While having a clear out of a box of old paints I found an old tube of flake white! Great for glazing some skin tones on a portrait I am doing at the moment. I have checked and so far I am not dead.
I've been using Flake White for over 40 years,and have recently bought some more: and I'm still alive too, more or less. I think the Eurocrats want lead paint in tins, for fear the kiddywinks will seize artists' tubes, deftly remove the cap, and guzzle the lot. Well: if they do - I say, let 'em die! What are the little sods doing fiddling about with my paint anyway? Even my pet rat ran through my palette, cunningly colouring the carpet a delicate shade of Prussian Blue, but he would never have considered eating it. For God's sake, this was the rat that so scorned supermarket bacon that he took it from me, with withering contempt, took it to a corner of his cage, and widdled on it. If a child is dopier than a rat, it deserves all that's coming to it; a merciful release, some might think. Well, I would, anyway. Loathsome little wretches...... What, I wonder, would they make - were they, in their dim-wit remoteness, aware of it - of Michael Harding's genuine Chinese Vermilion, made of compounds of Mercury? When did the state, in this case the super-state, conclude that it needed to police our every action as though we were children in a nursery? This isn't even New Labour: it precedes that - it's the corporate state creeping up on us like some ancient Nanny, shielding our gaze from nasty things, snatching our probing little fingers from electric sockets, shooing the bad doggie into the back room to share space with her ratbag of a father (sorry, personal element intruded there...) - oh it does make me cross..... Had you guessed?

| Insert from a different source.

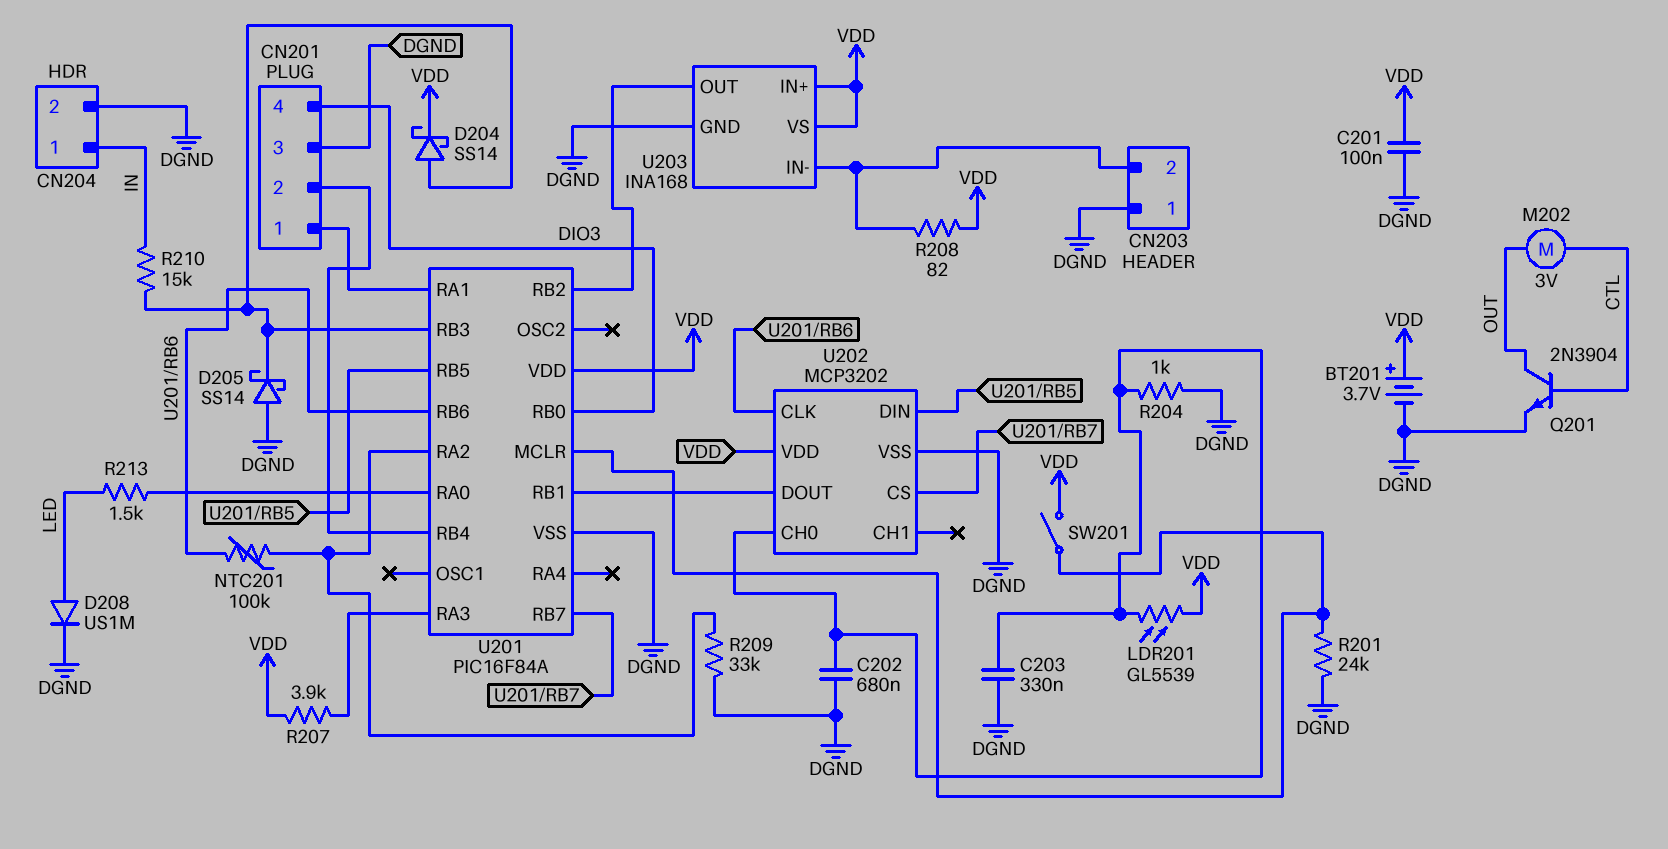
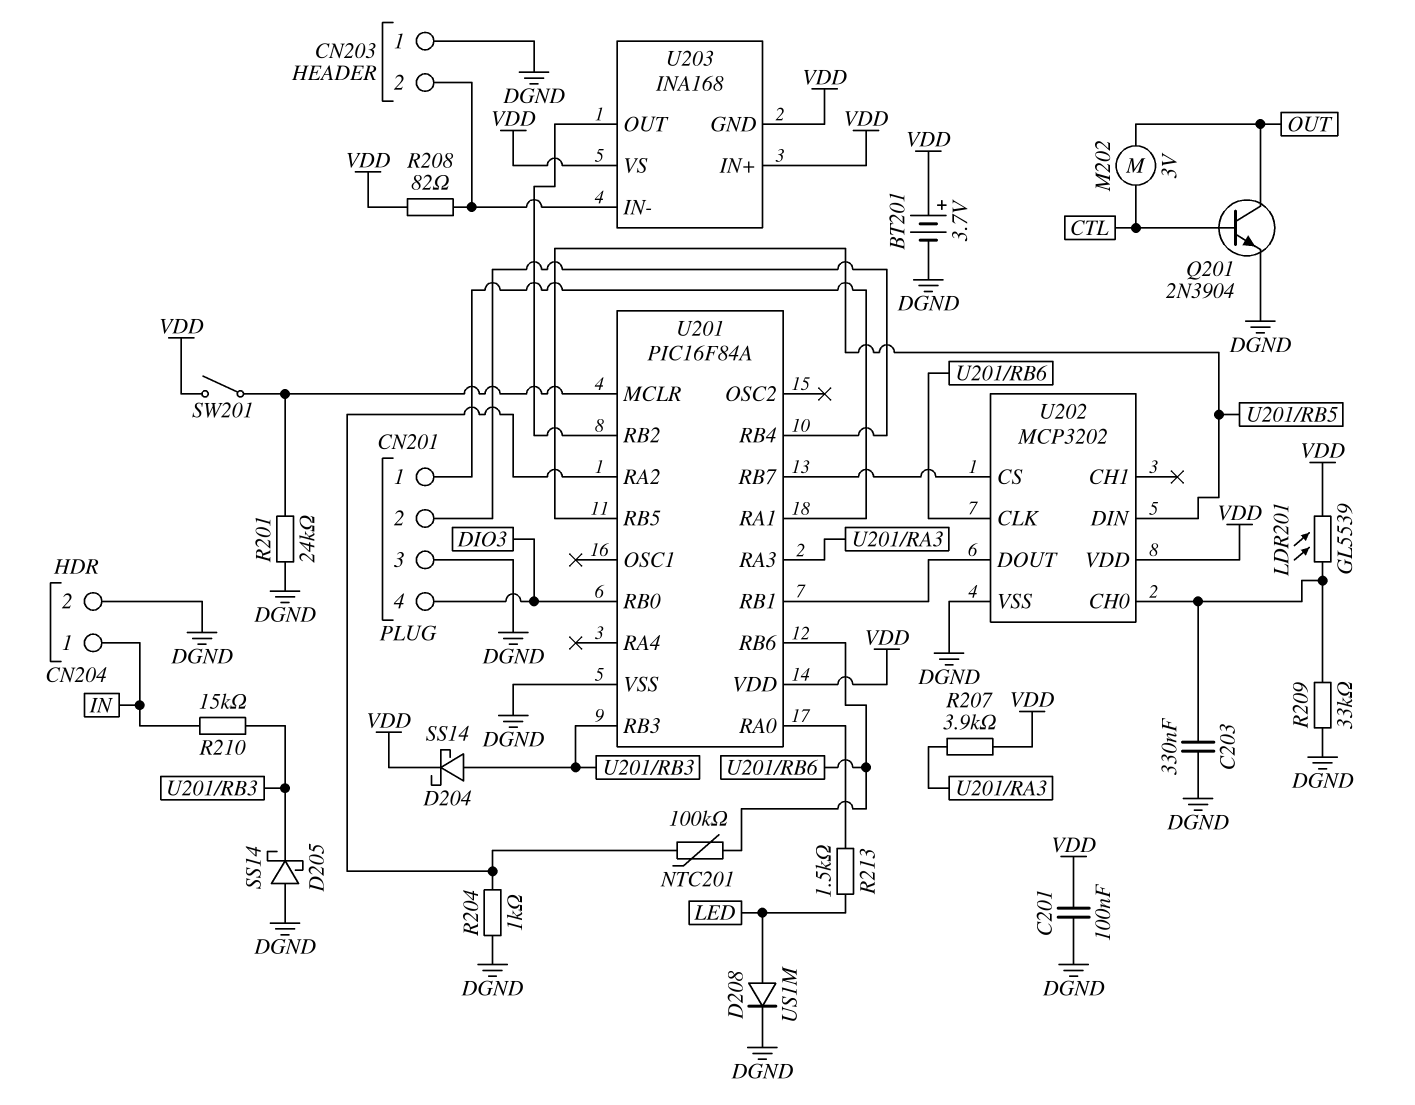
C202: 680nF (DGND, U202/CH0) -> none
R204: 1k (DGND, U202/CH0) -> 1k (DGND, U201/RA2)
R209: 33k (DGND, U201/RA2) -> 33k (DGND, U202/CH0)
U203 pin GND: DGND -> VDD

Lead-based oil paint is great: and you out there aren't buying enough of it because you're afraid of it. Overcome your pusillanimous fears! Beat back your feral children should they approach your tins with the intention of slurping it down like clotted cream (or alternatively, let the little wastes of space fill their wretched boots and watch them descend into idiocy: it's unlikely to be a long trip). Discover it, demand the wimpish bureaucrats allow its free availability, demand your freedom to paint with REAL paint and not synthetic, bland, substitutes. I rest my case. I feel I've put it well, in a calm and measured fashion. The rest is up to you. I await the call to lead the revolution: you'll find my number in the phone book. It is totally absurd. And I await the point at which the nervous little niminiy-piminy
Oh dear. Cut off, in mid-rant... how very distressing. Still, you'll have got the point. I'm certainly not going to all the trouble of repeating myself........
Fabuolous stuff, I applaud your attitude and will be the first to send a wreath when the painter's colic catches up with you. Seriously though, paint is safe providing you follow some rules, but most don't which is why we can't use Mercury, Cadmium or Lead at the school. I use all of these in my private practice, but would hestitate in these litigionus times... Inspired by your note, I'll knock up a good things to make and do with poisions thread for those of you sensible enough to use them safely M
I'm not sure what I was on when I wrote all that, but whatever it was I must find more of it.... I am all right. Really I am.... I've had a nice lie down since then... :$
Never fear, I am still here, just been away from a computer down in The Big Smoke where I saw the Gauguin Exhibition. More on that later.